You May Need to Provide More Extensive Employment and Income Documentation
Job and income losses amid the pandemic have made lenders extra-careful in evaluating borrowers’ income and employment status. Specifically, they want to be sure that a borrower has the financial stability and consistency to make their payments—not just now, but down the line, too.
As such, some lenders added extra layers of employment verification early on in the pandemic. They also may require more documentation regarding your finances and income.
“Despite the booming housing market, unemployment remains high, and lenders are taking a hard look at incomes to make sure you can make your payments,” Samalin said. “Don’t be surprised if you’re asked for more documentation of employment and income than usual. Self-employment income, in particular, is being scrutinized more thoroughly.”

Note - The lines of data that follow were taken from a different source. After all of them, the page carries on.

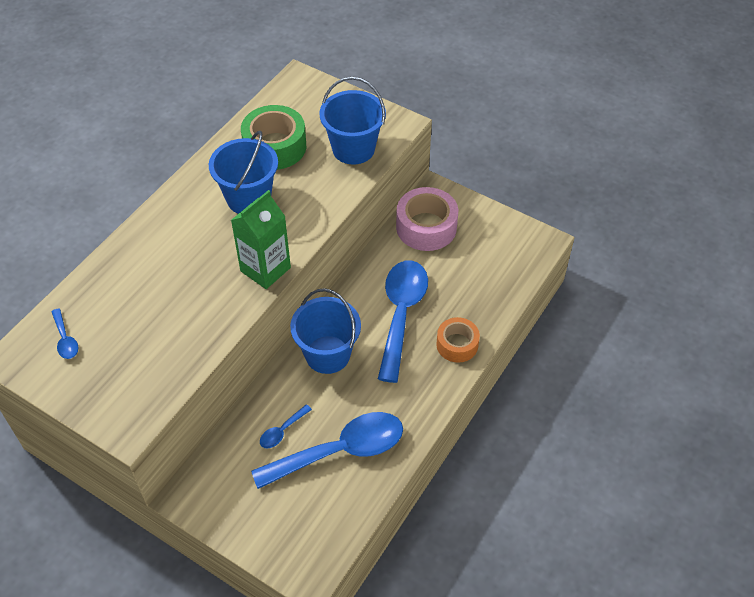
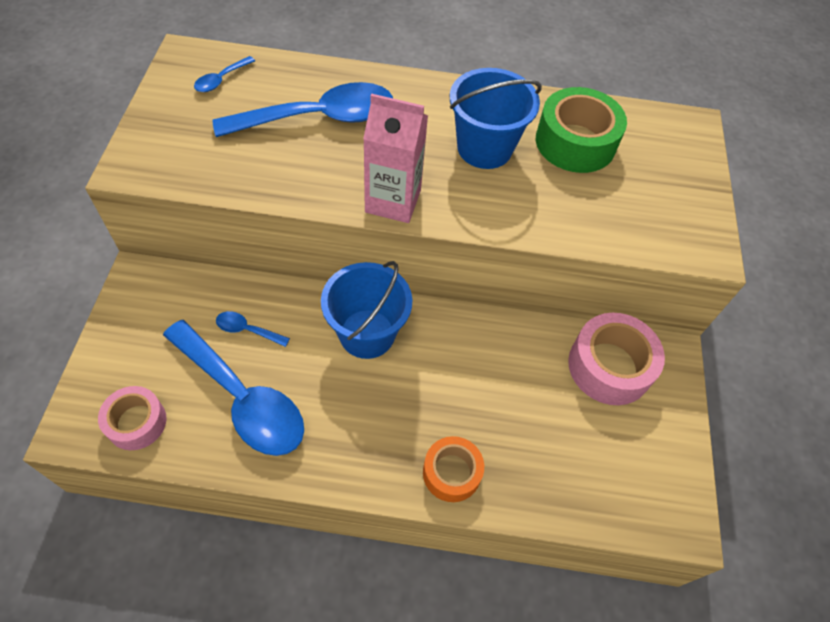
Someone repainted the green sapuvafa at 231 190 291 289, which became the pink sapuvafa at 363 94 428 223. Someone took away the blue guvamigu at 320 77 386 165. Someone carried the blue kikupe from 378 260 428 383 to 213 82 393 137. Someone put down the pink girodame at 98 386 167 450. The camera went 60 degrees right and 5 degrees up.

Your Closing Might Take Place Remotely or Curbside
Your mortgage application might not be the only thing virtual along the way. In some cases, you might even close on your loan virtually, too.
“Depending on where you live, you may see lenders accepting remote online notaries and other digital processes to replace the traditional pen-and-ink execution of legal documents,” Samalin said.
If virtual closings aren’t available in your area or with your lender, you might find yourself closing on your loan curbside with papers passed through windows.
Tips for Applying for Mortgages During COVID-19
According to the experts, there are several things you can do to improve your chances of approval when applying for a mortgage during the pandemic.
Get Your Documentation in Order
Give yourself a head start by gathering and organizing ahead of time the documents your loan officer will ask you for during the closing process.
“Anticipate your underwriting team’s needs and make sure you have the necessary paperwork at the ready,” Sherman said. “For W-2 employees, this will involve your two most recent pay stubs, your previous two years of W-2 forms, and your past two federal tax returns.”
Assets and liabilities may be a factor in your application, too.
“Your lender will likely want to see the last two-three months of statements for any checking, savings, brokerage, and retirement accounts,” Sherman said. “Additionally, you'll need to gather statements for your auto, student, and personal loans, if applicable, as well as paperwork for any credit cards and existing mortgages.”
Make a Bigger Down Payment
Offering a bigger down payment minimizes the lender’s risk, making you a more attractive borrower.
“While it's not necessary to put 20% down for a home loan and you could put down as little as 3%, borrowers are more likely to get a mortgage loan if they do, because banks typically prefer minimizing their lending risk,” Jess Kennedy, CCO at Beeline Loans, wrote in an email.
Answering your lender’s questions as fast as possible will help expedite your mortgage application.
“The key to getting through the process quickly is to be hyper-responsive with the lender and to provide all the requested information and paperwork as quickly as possible,” Simplist’s Sherman said. “Simply put: If it takes you six days to send in your bank statements, then the process will take six days longer.”
Ask How Long Your Lender Will Take
It’s natural to judge a lender by the rates they offer, but Postell said that borrowers should ask about loan turnaround times, too.
“Make sure you speak with your lender about their turn times—how long it takes to get a loan from start to finish,” Postell said, adding that turnaround times of 60 days may be reasonable in some markets.